With the exception of his final work, the Boschian sci-fi Hard to Be a God 2013, German’s films are all set within the post-Revolution pre-Khrushchev Russia of 1918-1953. This tumultuous milieu underpins his portraits of morally complex characters often teetering on the edge of calamity. Through these stories, German builds allegorical explorations of both his own past and the past of his compatriots.
German crafted a unique cinematic language that extends across multiple genres, from the wartime drama of Twenty Days Without War 1976 to the absurdist black comedy Khrustalyov, My Car! 1998. Noted for his wandering camera and overlapping dialogue, he evokes an immersive sense of time and place with his films, accentuated by rigorously researched production design and stunningly choreographed cinematography.
German’s films were met with both acclaim and controversy in his native Russia.
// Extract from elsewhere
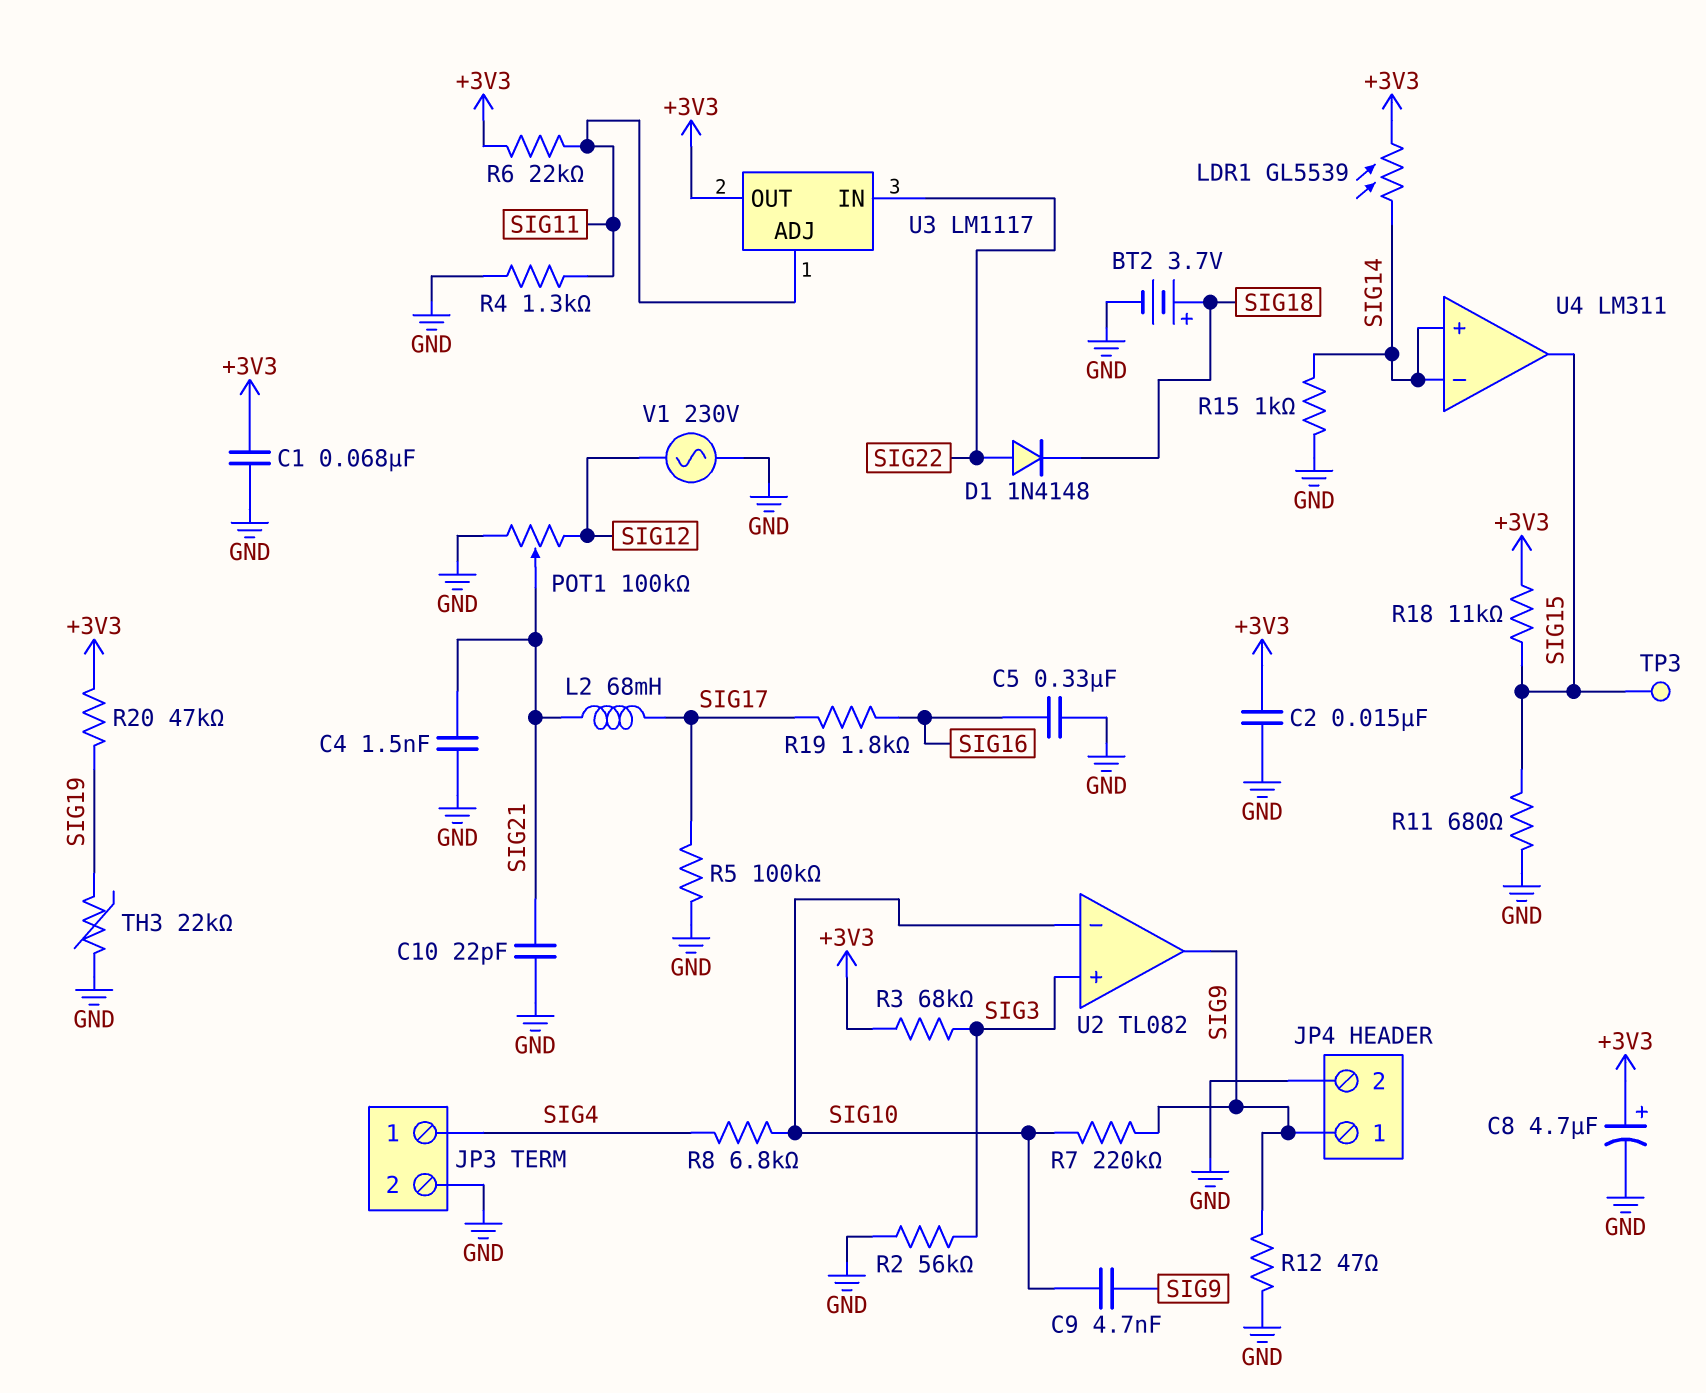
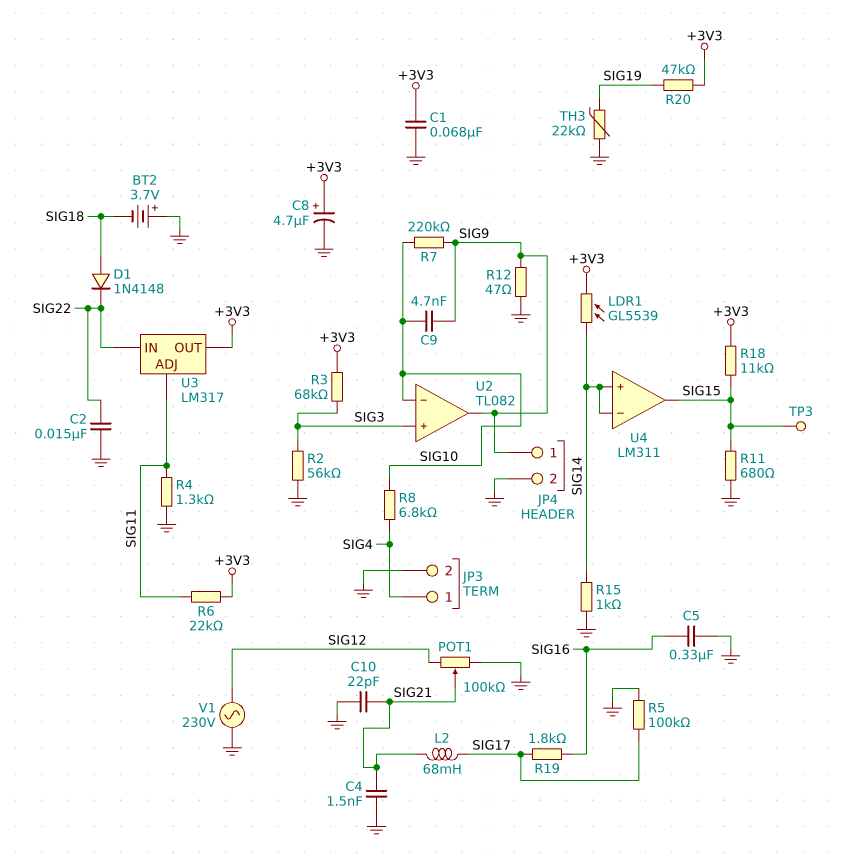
BT2: 3.7V (plus SIG18, minus GND) -> 3.7V (plus GND, minus SIG18)
C2: 15nF (+3V3, GND) -> 15nF (GND, SIG22)
D1: diode 1N4148 (A SIG22, K SIG18) -> diode 1N4148 (A SIG18, K SIG22)
U3: LM1117 -> LM317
His second film Trial on the Road 1971 was shelved by state censors for 15 years due to its revisionist portrayal of Soviet soldiers during the Second World War. In contrast, his 1985 masterpiece My Friend Ivan Lapshin was once voted the greatest Soviet film ever made in a poll of national critics. While his reputation overseas was eclipsed by peers such as Andrei Tarkovsky, the posthumous release of Hard to Be a God brought newfound international attention to the filmmaker’s extraordinary body of work.
‘Aleksei German: History through a Keyhole’ is a rare complete retrospective of the director’s feature films. It brings together a collection of archival 35mm prints and digital restorations, including prints of The Seventh Companion 1967 and Twenty Days Without War provided by the Russian state film archive Gosfilmofond. The program also includes a screening of the Kazakh epic The Fall of Otrar 1991 – co-written and produced by German, together with his wife and artistic collaborator Svetlana Karmalita – and Playback 2012, a documentary shot on the set of Hard to Be a God that provides fascinating insight into German’s filmmaking practice.